Molecular characterization of atoxigenic strains for biological control of aflatoxins in Nigeria uri icon

abstract

  • Aflatoxins are highly toxic carcinogens produced by several species in Aspergillus section Flavi. Strains of A. flavus that do not produce aflatoxins, called atoxigenic strains, have been used commercially in North America as tools for limiting aflatoxin contamination. A similar aflatoxin management strategy is being pursued in Nigeria. In the current study, loci across the 68 kb aflatoxin biosynthesis gene cluster were compared among 18 atoxigenic and two aflatoxin-producing vegetative compatibility groups (VCGs) from Nigeria and an atoxigenic VCG used commercially in North America. Five of the atoxigenic VCGs had large deletions (37-65 kb) extending from the teleomeric side of the aflatoxin biosynthesis cluster. In one VCG (AV0222) the deletion extended through the cluster to the adjacent sugar cluster. The remaining twelve atoxigenic VCGs, including the VCG used for aflatoxin management in North America, contained all the aflatoxin pathway genes, but with defects.

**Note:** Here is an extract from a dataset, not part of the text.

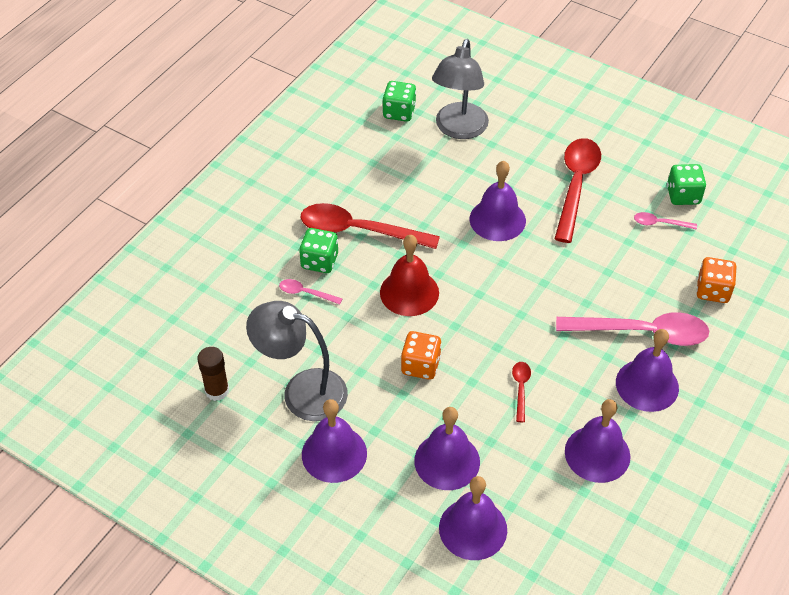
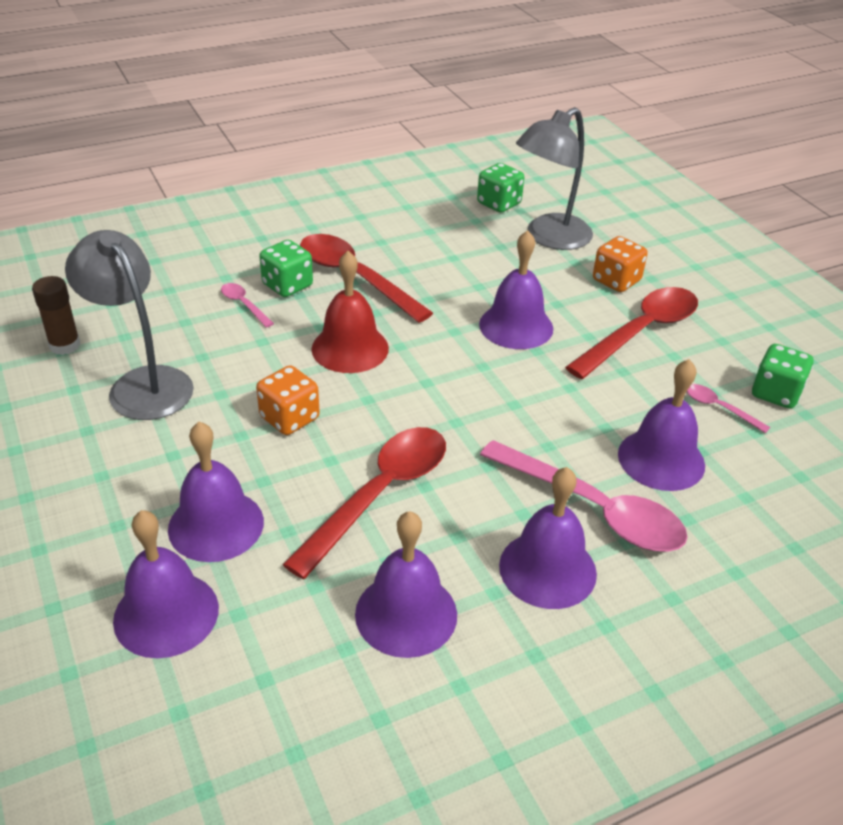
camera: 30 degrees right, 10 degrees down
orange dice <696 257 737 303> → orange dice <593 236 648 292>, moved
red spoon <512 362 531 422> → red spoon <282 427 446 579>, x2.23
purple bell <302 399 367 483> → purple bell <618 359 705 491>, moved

Two observations support the long-term persistence of atoxigenicity within A. flavus: first, a comparison of pathway genes revealed more changes in atoxigenic than in aflatoxin-producing isolates relative to the aflatoxin-producing strain NRRL 3357; and second, several non-synonymous changes are unique to atoxigenics. Atoxigenic VCG diversity was assessed with phylogenetic analyses. Although some atoxigenics share relatively recent ancestry, several are more closely related to aflatoxin producers than to other atoxigenics. The current study demonstrates VCGs of A. flavus in West Africa with diverse mechanisms of atoxigenicity and potential value in aflatoxin management programmes.